I
recently had a conversation with a few friends about the connection
between brand management and sustainability, and I used the word
“greenwashing”. They laughed and said that they had never heard the term
before. My reaction was ‘Really??’. One is an IT executive and the
other is a neuroscientist, so to be fair neither has daily visibility
into either sustainability or marketing, so it is somewhat
understandable that they’d never heard this term. The encounter made me
realize, however, how those of us in the sustainability world exist in
our own little bubbles, speaking our own language and preaching to our
own choir. The implications are larger than just a semantic challenge,
however. Businesses using the language of “green” in marketing claims
run a risk of misleading consumers, either intentionally or
unintentionally, and this can erode the value of sustainability as a
tool for competitive differentiation.
Terms such as green, natural, and
sustainable are popping up everywhere, and their vague definitions are
causing confusion among consumers. This creates an especially murky
linguistic landscape for marketing departments trying to navigate the
new territory of positioning their brands to attract the widest spectrum
of “green” consumers without being accused of “greenwashing”.

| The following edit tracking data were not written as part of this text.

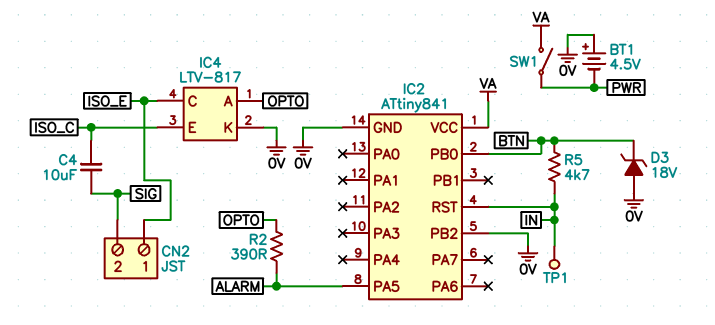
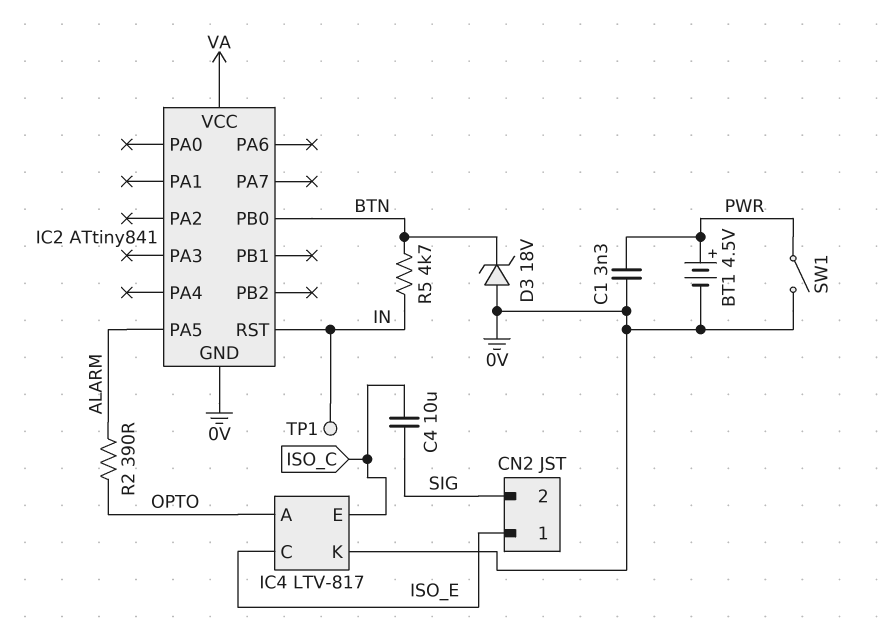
BT1: 4.5V (plus 0V, minus PWR) -> 4.5V (plus PWR, minus 0V)
C1: none -> 3.3nF (0V, PWR)
IC2 pin PB2: 0V -> none
SW1: switch (PWR, VA) -> switch (0V, PWR)

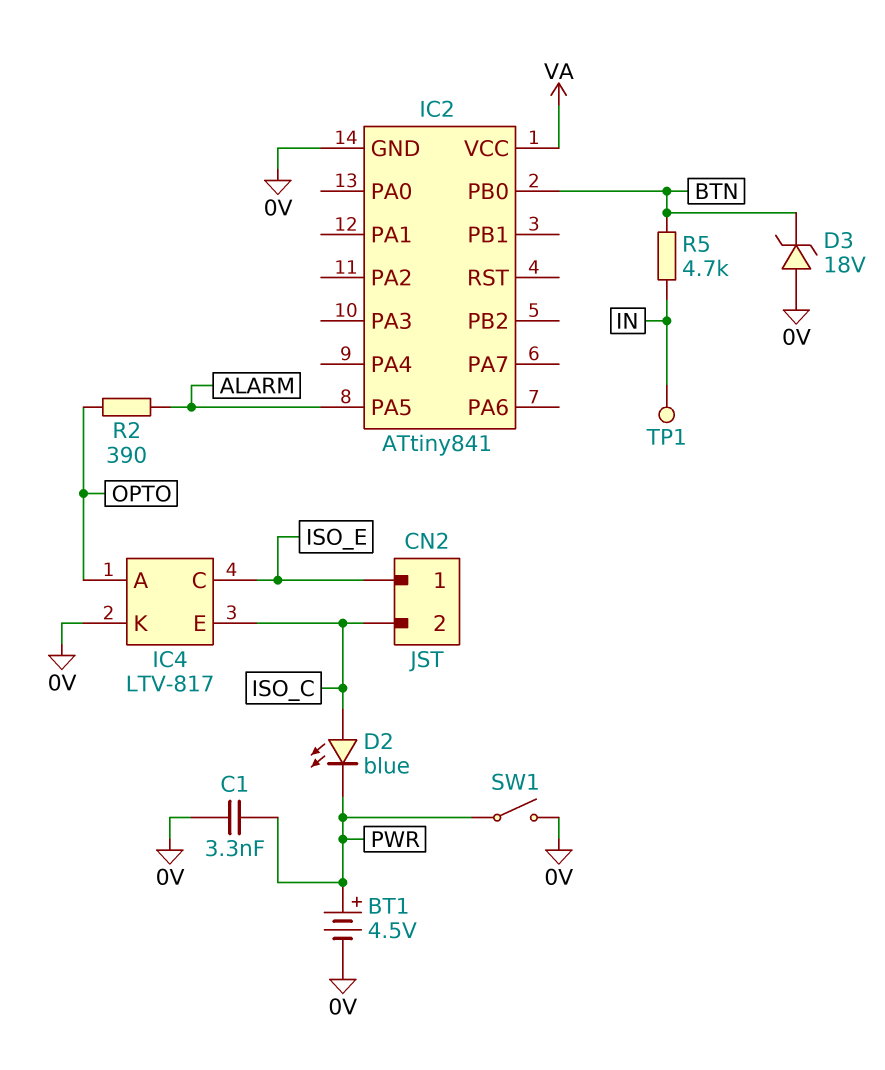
C4: 10uF (ISO_C, SIG) -> none
CN2 pin 2: SIG -> ISO_C
D2: none -> LED blue (A ISO_C, K PWR)
IC2 pin RST: IN -> none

Greenwashing was a term coined in the
late 1980s, and has come to be understood as the use of marketing claims
to position a company, product or service as having environmental
benefits that are not supported with real evidence. It is the source of
much confusion in the marketplace around what kinds of impacts a
particular product has on the environment, and which product is better
than another. Marketing language that has fueled this confusion includes
‘eco-friendly’, ‘natural’, and ‘green’. These are words that seem
obvious on the surface, but what do they really mean? In many cases they
mean next to nothing, and that is doing significant harm to the push
for true sustainable product innovation because it causes a lack of
trust in the marketplace. If skepticism grows among consumers that a
choice between a seemingly “sustainable” product and one that is not
doesn’t really matter in terms of environmental impact (especially if
they are being asked to pay a premium for the sustainable choice), they
will stop demanding those sustainable products and companies will be
less inclined to produce them.
So for this reason, from a sustainable
brand and reputation management perspective, greenwashing is one of
those tricky “fine lines” that a company needs to be careful not to
cross. Taking a holistic approach to putting sustainability at the core
of a business includes leveraging the sustainability performance of a
company or product for marketing purposes, but only if the claims made
are backed up by real metrics and are communicated clearly to the
public. If a company makes claims that aren’t true (or are a stretch of
the truth), its sustainability positioning can become more of a
liability than an asset.
In an attempt to help provide guidance
for sustainability marketing claims, the Federal Trade Commission (FTC)
issued an update to their Green Guide,
which is the enforcement code aimed at eliminating unclear
environmental statements from marketing language. This 36-page set of
standards breaks down what is okay and not okay for a company to claim
about the environmental attributes of its product, with helpful examples
for different scenarios. The document creates clear standards on
environmental statements ranging from Carbon Offsets to Compostability
to ‘Free of’ claims. One of the more interesting clarifications that the
FTC makes is regarding which entities can claim credit for renewable
energy. For example, if you build a wind turbine or solar array to
generate 100% of the renewable energy required to power your
manufacturing facility, you can claim in your marketing materials that
your product is ‘Produced With Renewable Energy’. However, if you build
the renewable energy generation capacity but instead of using that
energy to power your own facility you decide to sell Renewable Energy
Certificates (RECs), the company who purchases the RECs gets to make the
‘Made With X % of Renewable Energy’ claim but you cannot.
Many “green” product claims fall into a
grey area in terms of these FTC guidelines. For example, I’ve been
shopping for a new sofa over the last few months, and since I work in
sustainability I thought I would see what was out there in terms of
“sustainable” furniture choices. Now, I thought this should be easier
for me than for your average consumer since I follow sustainability
terms and trends for a living, but oh no! I found lots of choices that
use the “natural” terminology to describe their design, but there was no
indication if they contained glues and adhesives that would outgas
toxic fumes into my living room. Then I found one that claimed the seat cushions were made out of soy
and it was labeled as “sustainable”. OK, so soy might be better to have
in my living room than, say, foam that outgases formaldehyde, but is
manufacturing sofa cushions from soy actually environmentally
preferable? Taking modern agricultural practices into the equation
(massive use of pesticides, water, and not to mention using a food crop
for non-food purposes), the answer is not entirely clear. So if I, a
sustainability professional, cannot determine if a “sustainable”
marketing claim is meaningful or misleading, how is the general public
going to make sense of such claims?
The FTC’s Green Guide is certainly not a
cure-all for the greenwashing problems plaguing sustainable brand
management efforts, but it at least attempts to raise the bar for what
corporate marketing departments can say. Ideally, this will boost
consumer confidence in sustainability claims and provide greater brand
value for those that truly are putting solid sustainability improvements
into their products and enterprises.